On ne connaît pas le travail de Lemire pour le comics fantastique américain (sur des séries comme Trilium ou Descender publiées par Panini Comics ou Urban Comics en France) mais ce que l’on sait c’est qu’ à chaque fois qu’il sort un récit plus personnel et intimiste, cela donne un chef d’œuvre ! Après les excellents Essex County et Jack, soudeur sous-marin, il récidive avec Winter Road (toujours chez Futuropolis), long roman graphique dans lequel on retrouve les thèmes qui semblent obséder l’auteur : grands espaces du nord canadien, hockey sur glace, solitude, deuil, alcoolisme…
Winter Road est en fait l’histoire de Derek Ouelette, homme solitaire qui passe son temps à se saouler et à se battre pour oublier.
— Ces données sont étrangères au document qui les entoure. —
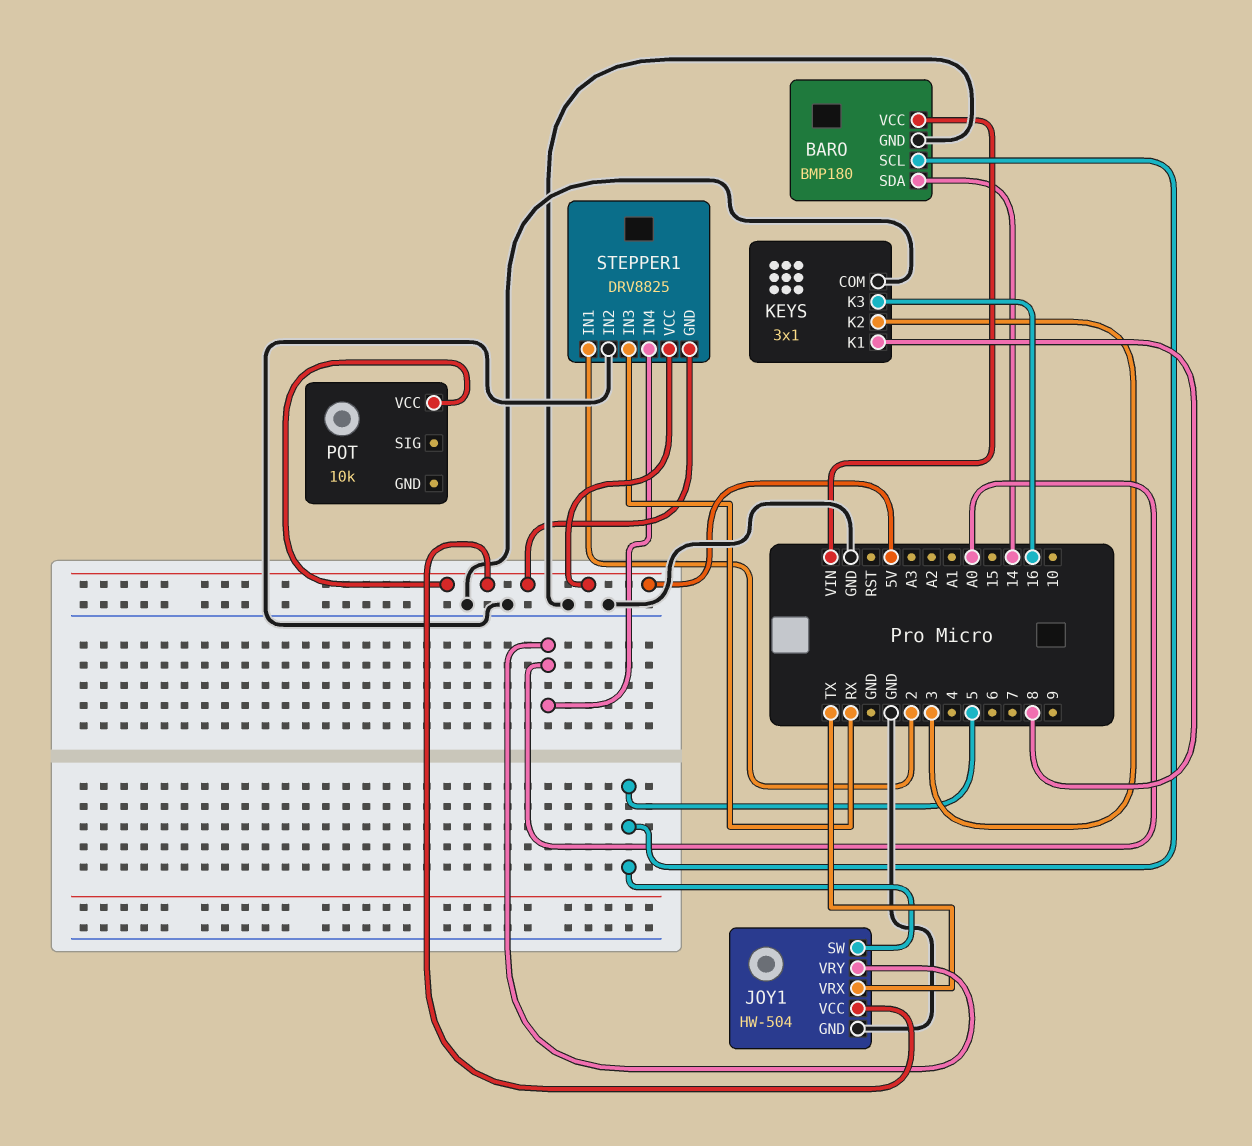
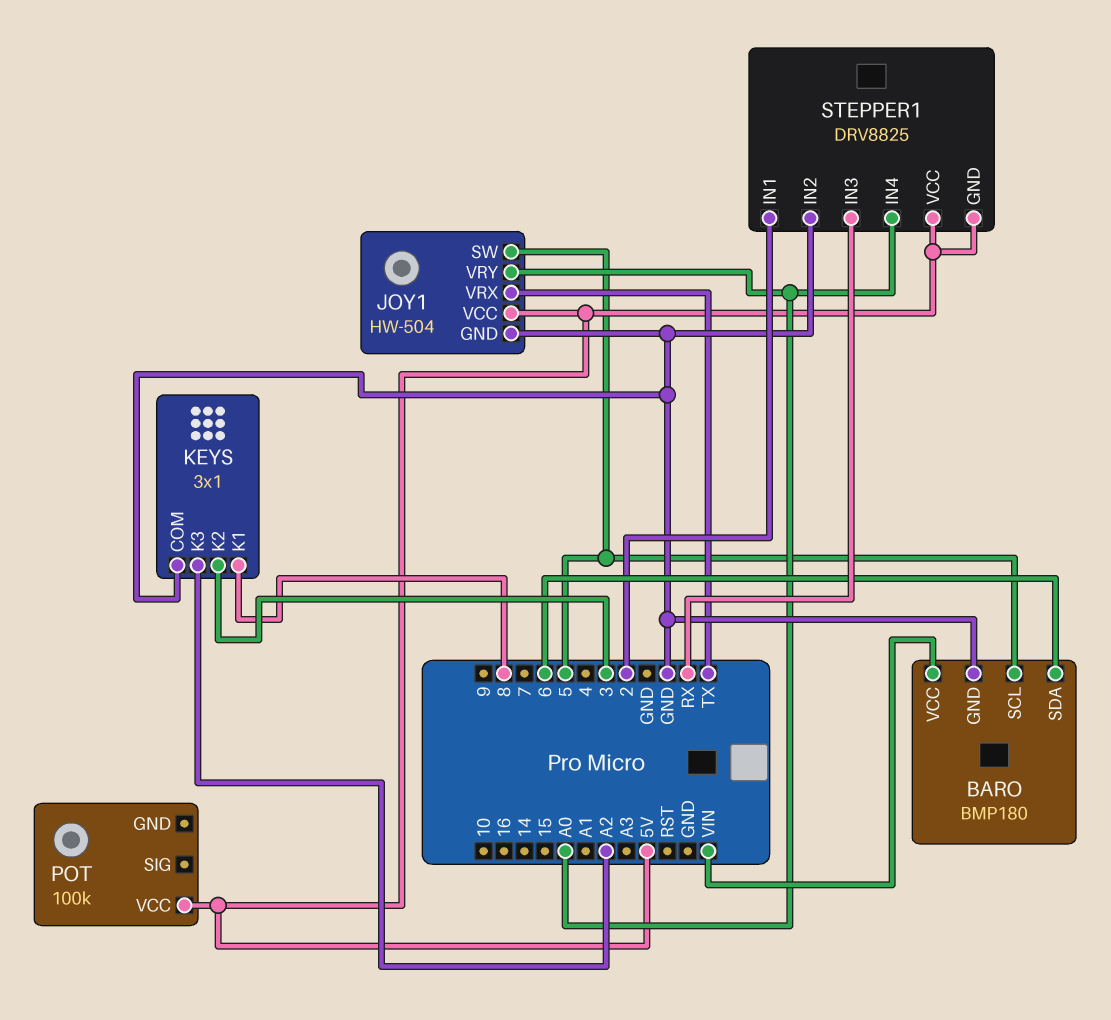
BARO pin SDA: 14 -> 6
KEYS pin K3: 16 -> A2
POT: 10k -> 100k

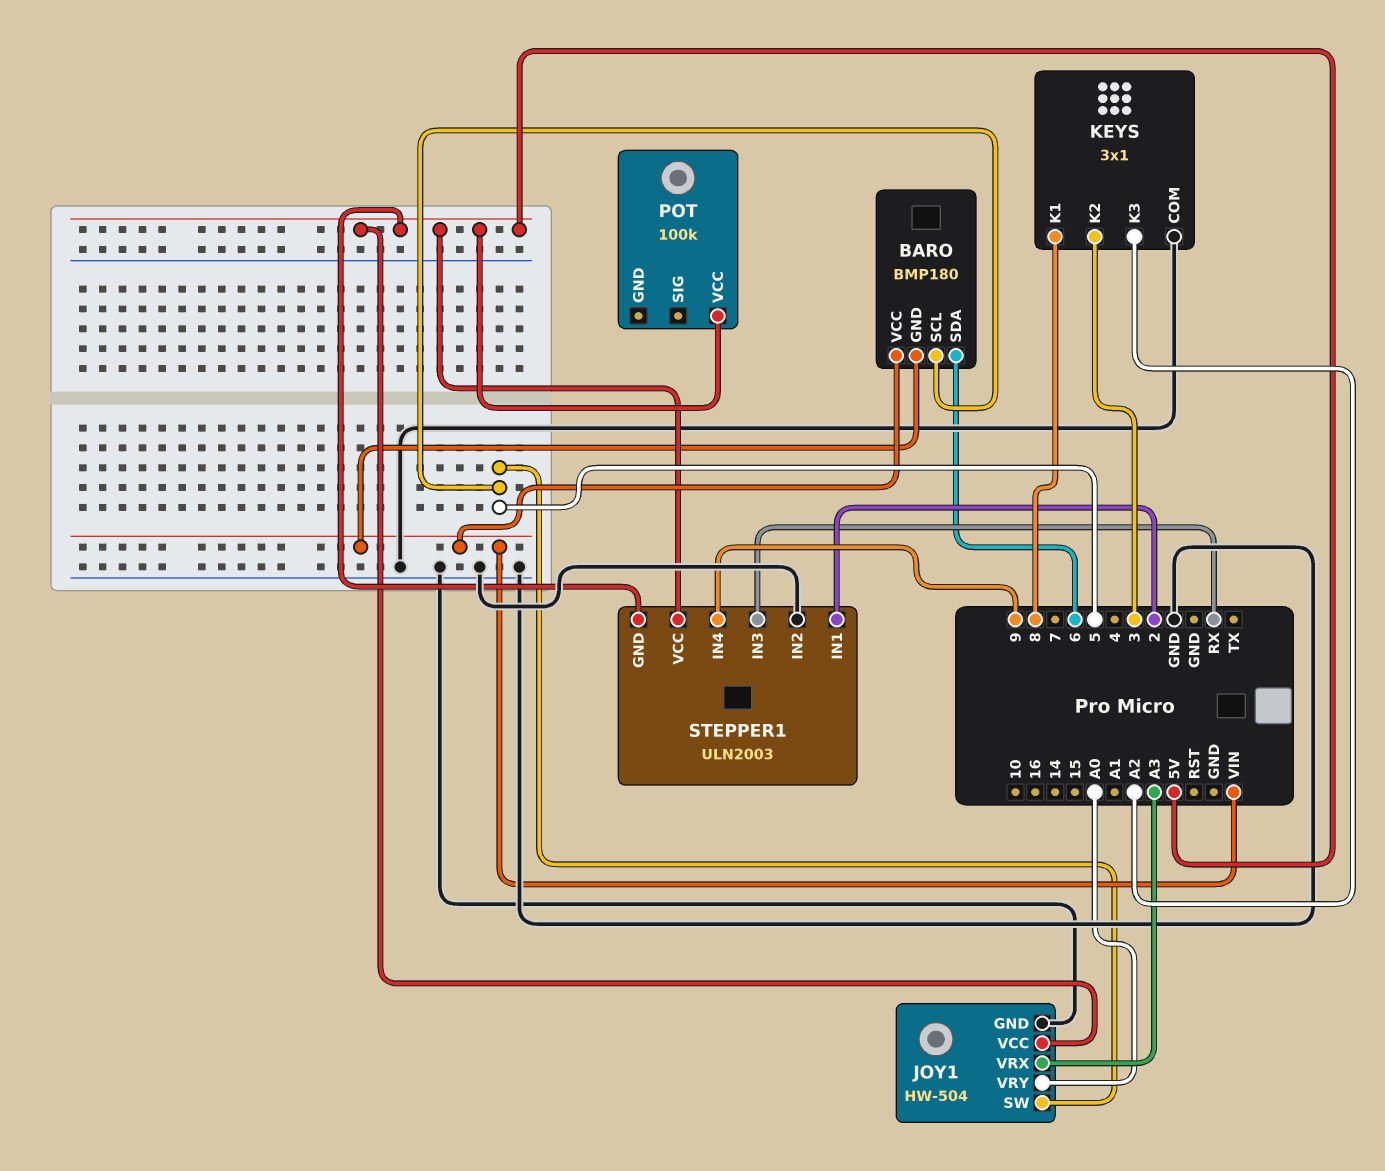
BARO pin GND: GND -> VIN
JOY1 pin VRX: TX -> A3
STEPPER1: DRV8825 -> ULN2003
STEPPER1 pin IN4: A0 -> 9

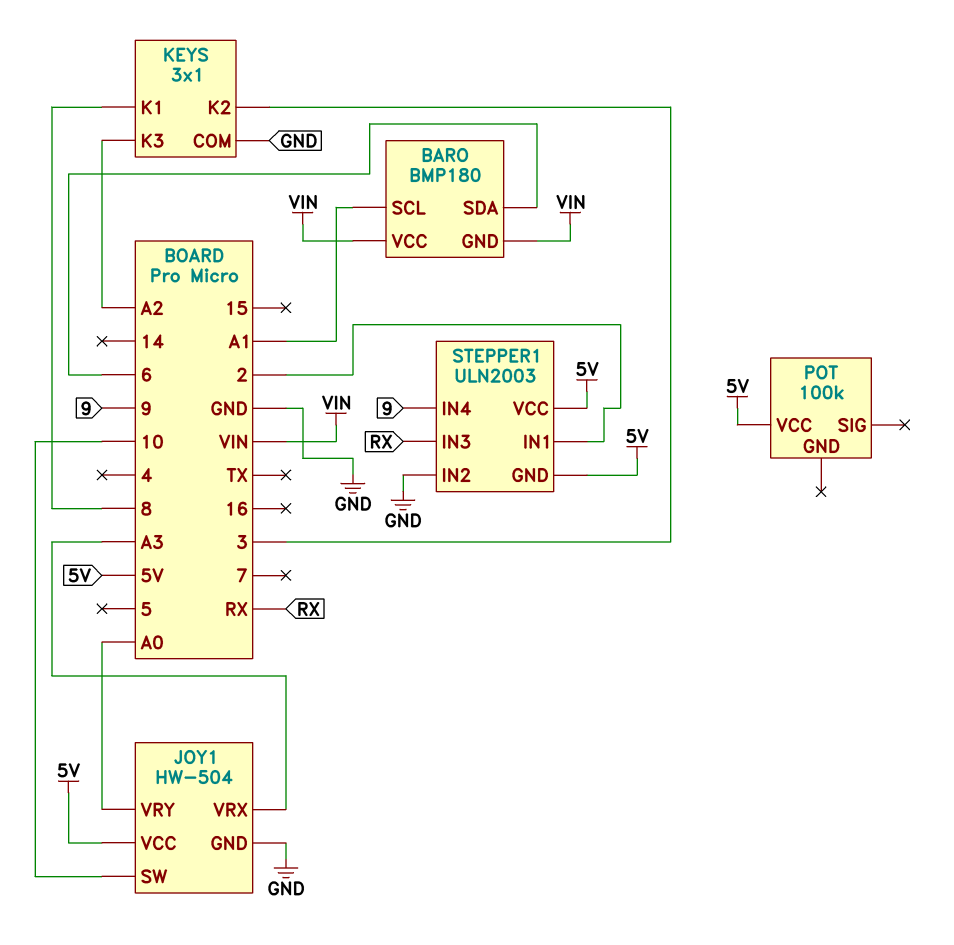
BARO pin SCL: 5 -> A1
JOY1 pin SW: 5 -> 10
La mort de sa mère dans un accident de voiture alors qu’elle venait de décider de quitter son mari alcoolique et violent. Sa carrière de joueur de hockey pro en NHL gâchée à cause de ses accès de violence. Ou le fait qu’il n’ait pas su s’occuper correctement de sa sœur quand ils se sont retrouvés seuls tous les 2. Alors quand Bethy débarque un soir à Pimatamon alors qu’il ne l’avait plus vue depuis plusieurs années, il se dit que cette fois il ne doit pas laisser cette nouvelle chance passer…
On l’avait déjà souligné dans nos précédentes chroniques : il y a vraiment dans le trait sec et direct, sans fioritures aucunes, de Lemire et dans sa façon de raconter ces histoires d’êtres brisés une force mais aussi une empathie et un supplément d’âme tels que l’on ne peut que rendre les armes. Remués et émus. Il y a ici un savoir-faire, que dis-je un talent indéniable, pour nous prendre au piège de ses narrations toujours très maitrisées qui éclairent (et nous rendent sympathiques) progressivement, au fil de flash backs intenses, les vies de ces personnages paumés dont l’héritage culturel (car Winter Road nous parle également, et c’est l’une des ses réussites, de cet autre Canada, celui des étendues sauvages du Nord peuplées d’autochtones dont la perte de repères les pousse à l’autodestruction et à la consommation d’alcool et de drogue) et familial leur parait trop lourd à porter mais qui trouvent néanmoins les ressources pour s’en sortir. Vraiment du grand Art !
(Récit complet – Futuropolis)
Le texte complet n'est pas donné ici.